Il faudrait, au contraire, reprendre l’histoire des idées rationalistes, démonter les mécanismes des guerres de religions, la barbarie des inquisitions, des colonisations et le racisme qu’elles véhiculent.

L’école est dans la société et fait société
L’école n’est pas un lieu fermé, dans lequel les contradictions et les violences sociales n’entreraient pas. Même si on met des barrières, des grilles, des caméras, des vigiles, etc. Les élèves viennent à l’école avec leurs problèmes, les problèmes de leurs parents, de leurs amis, de leurs voisins, avec les informations télévisées ou sur Internet, etc.

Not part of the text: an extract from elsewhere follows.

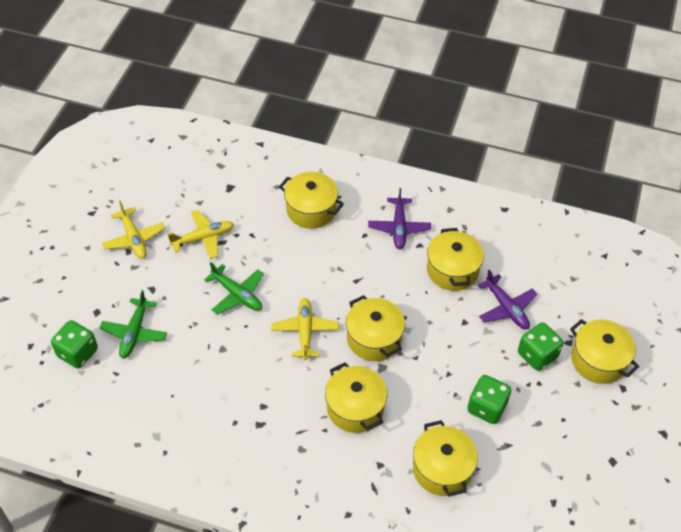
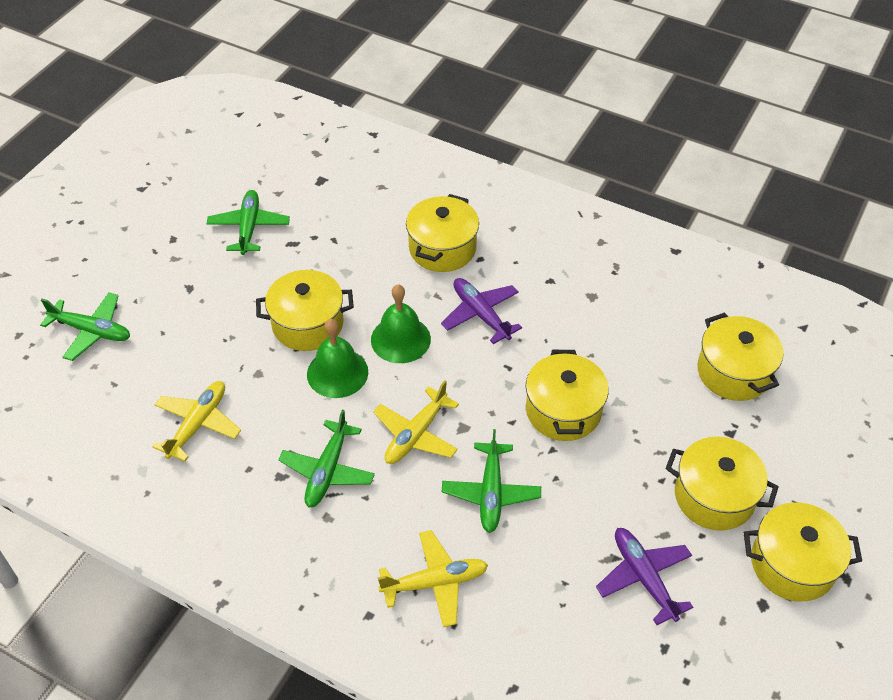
green bell: 0 -> 2
green dice: 3 -> 0
green plane: 2 -> 4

Faire de l’école un lieu serein où ses problèmes peuvent être mis entre parenthèses ou discutés, mis à distance, cela est un vrai enjeu de société, mais cela nécessite aussi d’arrêter de mettre la pression sur les enseignants, sur les élèves et leurs parents. Cela nécessite aussi que l’environnement social soit en résonance. L’éducation des enfants se fait par les parents, les associations diverses, les rencontres, les camarades et l’école. Il y a donc à créer des espaces de rencontres et de discussion pour toutes ces personnes.
L’école ne peut pas fonctionner en vase clos. Afin de changer les choses, il faut aussi parler et pratiquer ce que l’on pourrait appeler la « démocratie scolaire ». En finir avec les chefs, petits et grands, qui se transforment en gestionnaires, manageurs. Avoir des espaces de discussion, de débats au sein des classes et des établissements.
De ce point de vue, les enseignants qui ne laissent jamais de place au débat, donc chez qui les élèves n’ont pas l’habitude de la prise de parole, du respect de la parole d’autrui, de la circulation de la parole, ont dû avoir des « surprises », se sentir mal à l’aise, ne sachant que faire, que répondre lorsqu’il s’est agi de parler des attentats. De là l’incompréhension, les conflits éventuels ou le silence.
Il pourrait s’agir, selon le projet du Conseil supérieur de l’éducation, de leur donner « le goût du dialogue et de la confrontation des idées, le développement de l’esprit critique, l’intérêt porté à la recherche de la vérité ».